Viral proteases cleave the viral polyprotein and thus represent a universal target for inhibiting viral replication. The major challenge is the selectivity of potential inhibitors over human proteases, which can be well addressed by computer-aided drug design. In a virtual screening campaign, structure-based design was used to find flaviviral NS2B-NS3 protease inhibitors (IC50 0.09 µM for the dengue NS2B-NS3 protease, ACS Med. Chem. Lett., 11:514-520, 2020).

Proteases offer the opportunity to pursue chemically novel approaches since selectivity can be achieved via systematic fragment-based design. In the first step, (covalently) binding fragments are identified, which are then expanded in the computer model based on their structure. Since the binding of the initial fragment can be validated by mass spectrometry, this approach is ideal for an experimentally driven, rational structure-based design of new ligands. For the enteroviral 3C protease (3CPro), we identified phenylthiomethylketone-based small fragments that bind covalently and selectively. The initially identified fragment was expanded with the aid of computers, which improved the activity as predicted (J. Med. Chem., 61:1218-1230, 2018).

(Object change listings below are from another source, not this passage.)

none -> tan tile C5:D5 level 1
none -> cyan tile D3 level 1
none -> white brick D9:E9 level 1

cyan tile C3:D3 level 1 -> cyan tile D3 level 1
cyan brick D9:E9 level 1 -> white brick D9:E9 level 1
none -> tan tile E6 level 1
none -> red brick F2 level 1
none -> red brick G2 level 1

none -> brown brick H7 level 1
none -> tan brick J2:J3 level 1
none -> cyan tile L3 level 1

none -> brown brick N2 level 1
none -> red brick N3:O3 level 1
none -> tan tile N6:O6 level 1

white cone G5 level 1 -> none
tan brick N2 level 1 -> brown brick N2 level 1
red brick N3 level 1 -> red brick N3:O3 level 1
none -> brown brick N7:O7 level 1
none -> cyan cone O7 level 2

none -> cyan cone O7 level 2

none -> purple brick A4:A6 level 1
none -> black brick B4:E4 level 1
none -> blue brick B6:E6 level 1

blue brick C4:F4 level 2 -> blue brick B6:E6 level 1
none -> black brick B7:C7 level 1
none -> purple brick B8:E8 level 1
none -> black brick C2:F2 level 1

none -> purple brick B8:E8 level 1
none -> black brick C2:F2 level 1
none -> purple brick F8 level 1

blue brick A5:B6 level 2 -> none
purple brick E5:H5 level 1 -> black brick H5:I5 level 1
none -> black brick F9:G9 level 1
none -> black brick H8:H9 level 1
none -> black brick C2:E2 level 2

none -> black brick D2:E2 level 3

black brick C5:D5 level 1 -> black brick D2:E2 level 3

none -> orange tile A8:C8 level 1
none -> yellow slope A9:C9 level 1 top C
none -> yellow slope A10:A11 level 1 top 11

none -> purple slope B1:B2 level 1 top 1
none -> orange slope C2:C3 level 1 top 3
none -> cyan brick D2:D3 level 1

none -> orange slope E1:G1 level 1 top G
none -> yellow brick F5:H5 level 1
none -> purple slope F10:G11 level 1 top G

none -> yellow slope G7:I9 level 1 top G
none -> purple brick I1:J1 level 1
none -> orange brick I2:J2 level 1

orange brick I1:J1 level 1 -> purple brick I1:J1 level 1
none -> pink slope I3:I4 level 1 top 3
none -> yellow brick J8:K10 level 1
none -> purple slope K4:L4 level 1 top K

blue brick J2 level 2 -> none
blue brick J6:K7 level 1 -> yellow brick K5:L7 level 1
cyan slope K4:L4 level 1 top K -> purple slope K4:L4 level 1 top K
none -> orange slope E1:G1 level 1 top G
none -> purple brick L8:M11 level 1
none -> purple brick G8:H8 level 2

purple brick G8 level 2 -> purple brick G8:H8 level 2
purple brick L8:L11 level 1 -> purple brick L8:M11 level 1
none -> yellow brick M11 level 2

Fragment-based design strategy for irreversible ligands of the viral 3Cpro. Upper left: initial hit with exit vectors into the S3 and S4 binding pockets. Top right: starting fragment for the synthesis of the derivatives. Below: irreversible inhibitor

Links:

    • p. Pach, T M Sarter, R Yousef, D Schaller, S Bergemann, C Arkona, J Rademann, C Nitsche, and G Wolber. Catching a moving target: comparative modeling of flaviviral NS2B-NS3 reveals small molecule Zika protease inhibitors, ACS Medicinal Chemistry Letters, 11(4):514-520, 2020 [doi:10.1021/acsmedchemlett.9b00629].
    • R. Schulz, A Atef, D Becker, F Gottschalk, C Tauber, S Wagner, C Arkona, A Abdel-Hafez, H H Farag, J Rademann, and G Wolber. Phenylthiomethyl ketone-based fragments show selective and irreversible inhibition of enteroviral 3C proteases, J Med Chem, 61(3):1218-1230, 2018 [doi:10.1021/acs.jmedchem.7b01440].
    • D. Becker, Z. Kaczmarska, C. Arkona, R. Schulz, C. Tauber, C. Wolber, G. Hilgenfeld, R. Hilgenfeld, M. Coll, and J. Rademann. Irreversible inhibitors of the 3C protease of Coxsackie virus through templated assembly of protein-binding fragments, Nat Commun, 7:12761, 2016 [doi:10.1038/ncomms12761].